Luís Garcia, que falava durante a Sessão Comemorativa do Dia da Freguesia da Matriz, que
decorreu ontem à noite no Teatro Faialense, na cidade da Horta, sublinhou que este deve ser “o caminho a seguir”, defendendo “a canalização de mais meios e instrumentos” para os autarcas de freguesia, “para que possam desempenhar um papel verdadeiramente ativo na recuperação e dinamização das suas comunidades” no pós-pandemia.                  Falando diretamente para os autarcas ali presentes, o Presidente da Assembleia Legislativa dos Açores deixou a garantia de que vai insistir nessa necessidade junto das instituições europeias, no âmbito do seu trabalho enquanto Vice-Presidente da Conferência das Assembleias Legislativas Regionais da Europa para 2021, mandato que assumiu em janeiro.
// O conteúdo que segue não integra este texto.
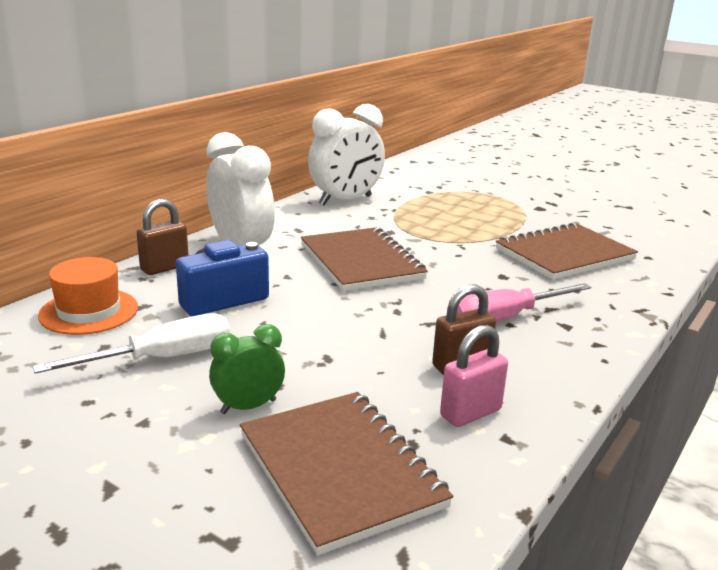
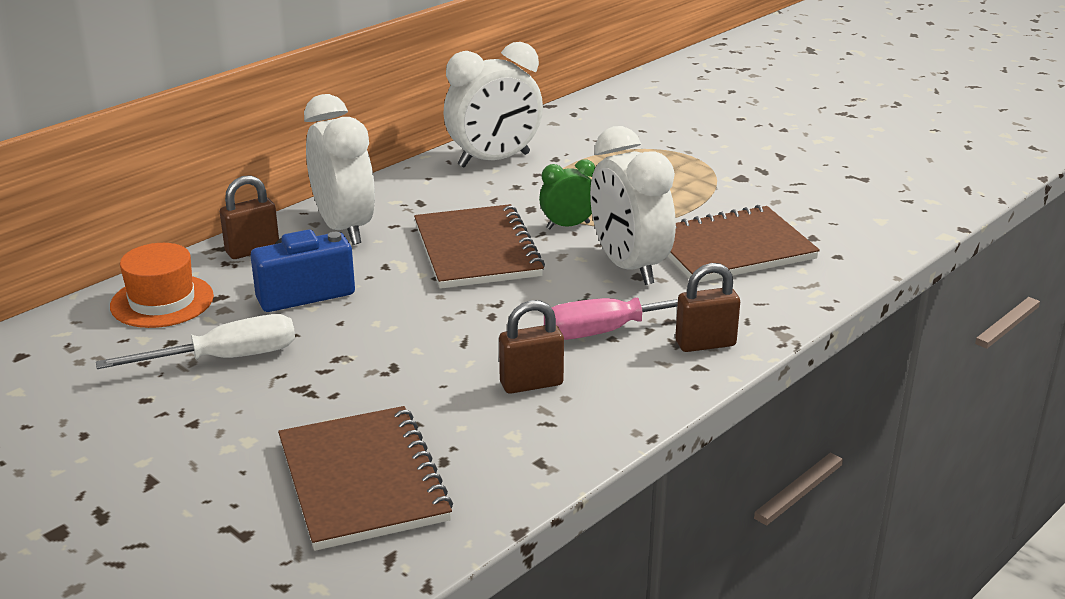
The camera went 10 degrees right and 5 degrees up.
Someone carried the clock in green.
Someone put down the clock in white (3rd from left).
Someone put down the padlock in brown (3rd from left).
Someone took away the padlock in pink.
Sabendo de antemão que “há todo um percurso a ser feito a nível nacional e, sobretudo, a nível europeu”, Luís Garcia lançou ainda o repto ao novo Governo Regional, para que vá “além da relevância orgânica que deu ao poder local” e “seja também sensível a este tema”.                                                                                                                “Vamos trabalhar para juntar a nossa voz à de todos os que defendem a necessidade dessa
descentralização e desse trabalho de proximidade”, disse Luís Garcia, sublinhando: “Juntos,
teremos mais força para ser ouvidos nos centros decisores”.
O Presidente da Assembleia aproveitou ainda a Sessão Solene do Dia da Matriz para enaltecer o trabalho dos autarcas de freguesia, destacando a sua dedicação à causa pública, “pelo muito nque fazem no acompanhamento de proximidade ou pelo socorro maior nos momentos difíceis que as comunidades atravessam”, como esta crise pandémica tem mostrado diariamente.